Feito esse breve comentário, trata-se agora do que é ciência. Etimologicamente, o vocábulo ciência tem por significado estar ciente de algo, saber ou ter conhecimento da existência e da essência de algo ou de alguma coisa. O termo, porém, é usado para elevar um determinado conhecimento a uma categoria elevada, supostamente inatingível e aparentemente inquestionável.
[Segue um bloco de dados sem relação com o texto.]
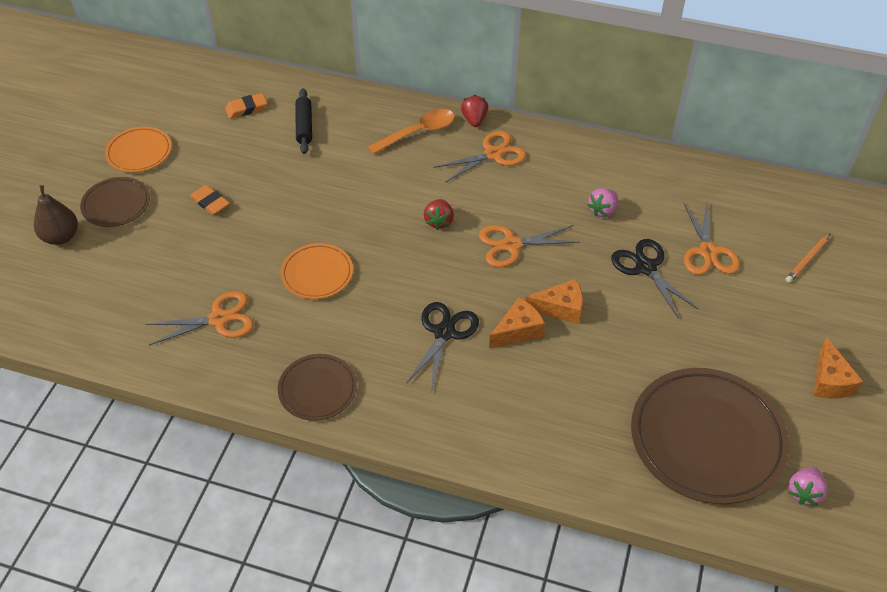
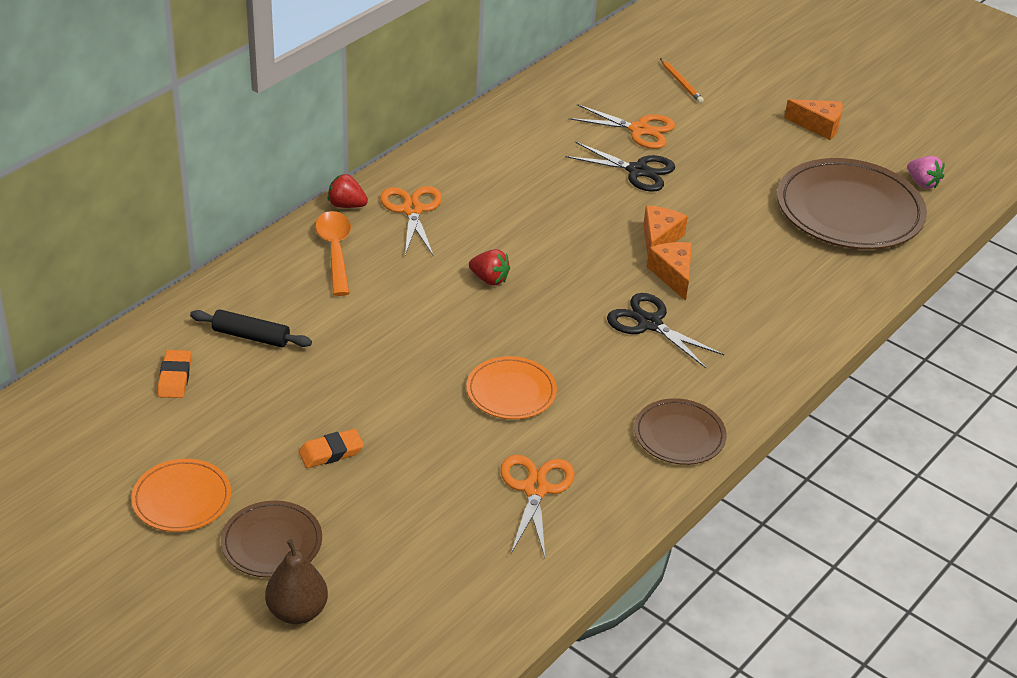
camera: 70 degrees left, 10 degrees down
(511, 245) = (556, 241): orange scissors -> none
(602, 210) = (546, 169): pink strawberry -> none
(646, 267) = (637, 171): black scissors -> black scissors turned 150 degrees counterclockwise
Com base nisso, há a definição de ciência como o "conjunto organizado de conhecimentos relativos a certas categorias de fatos ou fenômenos". [02]
Hilton Japiassú e Danilo Marcondes definem ciência, pelo critério do rigor metodológico, como sendo o "saber metódico e rigoroso, isto é, um conjunto de conhecimentos metodicamente adquiridos, mais ou menos sistematicamente organizados, e suscetíveis de serem transmitidos por um processo pedagógico de ensino". Pelo critério objetivo, sua meta é "propor uma explicação racional e objetiva da realidade". E concluem: [03]
É a forma de conhecimento que não somente pretende apropriar-se do real para explicá-lo de modo racional e objetivo, mas procura estabelecer entre os fenômenos observados relações universais e necessárias, o que autoriza a previsão de resultados (efeitos) cujas causas podem ser detectadas mediante procedimentos de controle experimental.
Não se pode deixar de observar o conservadorismo e a tradicional tendência de se entender e definir ciência como forma de explicar algo no molde da exatidão. Mas o dogma da ciência exata está em desuso e em completa decadência diante dos fatos, que mostraram que nada é exato, que tudo pode evoluir, posto que a certeza não é da natureza da ciência. A experiência mostrou, por conseguinte, que a exatidão como critério da ciência não mais deve persistir existe. Mesmo as ciências ditas exatas admitem suas modificações, o que gerou o que se designa como "crise da ciência".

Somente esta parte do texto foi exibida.